We note that some difficulties may have resulted from the failure of Nichols to discuss United States ex rel. Morris v. Radio Station WENR, 209 F.2d 105 (7th Cir. 1953). Radio Station WENR held that in determining whether to allow a complaint to be filed in forma pauperis under 28 U.S.C. § 1915(a)1 a district court should not consider the merits of the claim, but should grant the motion to proceed in forma pauperis if the affidavit of indigency is sufficient. We went on to hold that the question of whether the complaint presented a meritorious claim could then be examined and the action dismissed pursuant to 28 U.S.C. § 1915(d)2 if found to be frivolous or malicious. The problem is that under the recent decision in Nichols the dismissal of a complaint under such circumstances is prevented until summons has issued in accordance with Fed.R.Civ.P. 4(a). The result of these two decisions is that a district judge must allow an indigent plaintiff the right to have summons issue at no cost no matter how meritless the cause of action may be. Such a result cannot have been intended by either decision.
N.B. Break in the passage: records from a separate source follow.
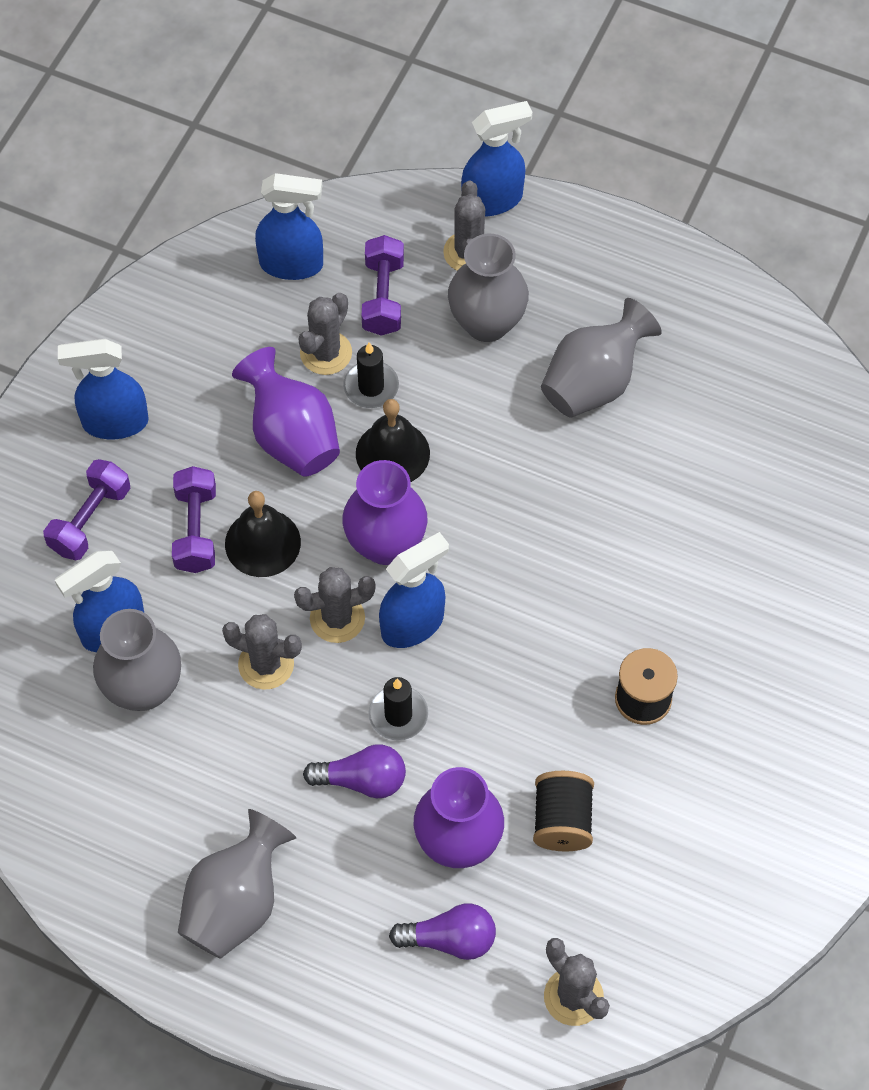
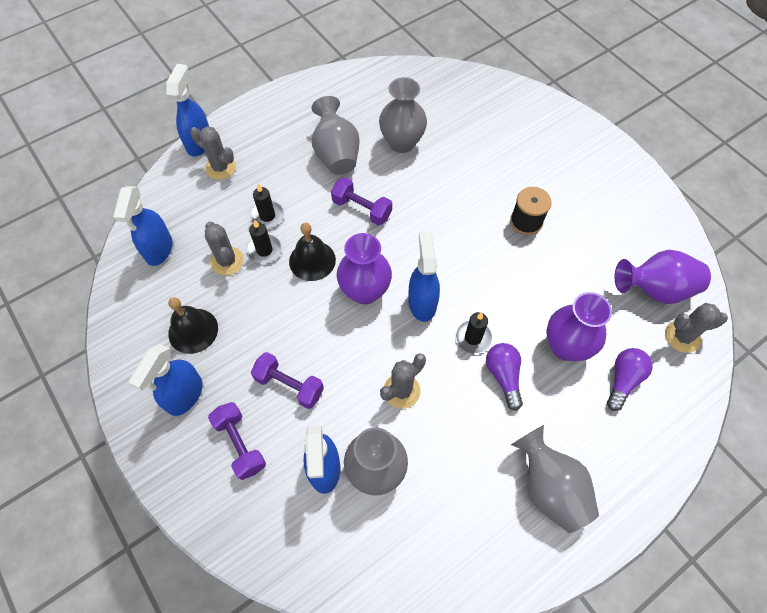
camera: 60 degrees left, 0 degrees up
(262, 543) = (322, 353): black bell -> black bell (193, 330)
(292, 264) = (159, 249): blue spray bottle -> blue spray bottle turned 150 degrees clockwise
(292, 436) = (266, 304): purple vase -> purple vase (654, 289)
(337, 618) = (395, 338): grey cactus -> none
(362, 780) = (503, 376): purple light bulb -> purple light bulb turned 45 degrees counterclockwise
(383, 297) = (215, 217): purple dumbbell -> purple dumbbell (362, 209)
(427, 358) = (267, 216): none -> black candle
(487, 323) = (268, 180): grey vase -> grey vase (402, 143)
(562, 821) = (577, 291): black spool -> none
The question before us then is whether we were correct in our previous holding that section 1915(a) does not give a district judge the discretion to consider the frivolity or malice of an action when ruling upon a motion to proceed in forma pauperis. A close reading of the language of section 1915(a) would support the conclusion that the merits of the claim are to be examined when making the initial determination of whether to grant leave to proceed in forma pauperis. The use of the word 'may' indicates that the district judge has some degree of discretion in deciding whether to allow such a motion. This discretion must surely go to the issue of whether the claim is frivolous or malicious, since the only other criterion is the factual determination relating to indigency and on the question of indigency there can be no discretion. Indeed, section 1915(a) requires that the affidavit submitted shall 'state the nature of the action.' This requirement would be unnecessary if the merits of the case are irrelevant to a section 1915(a) inquiry.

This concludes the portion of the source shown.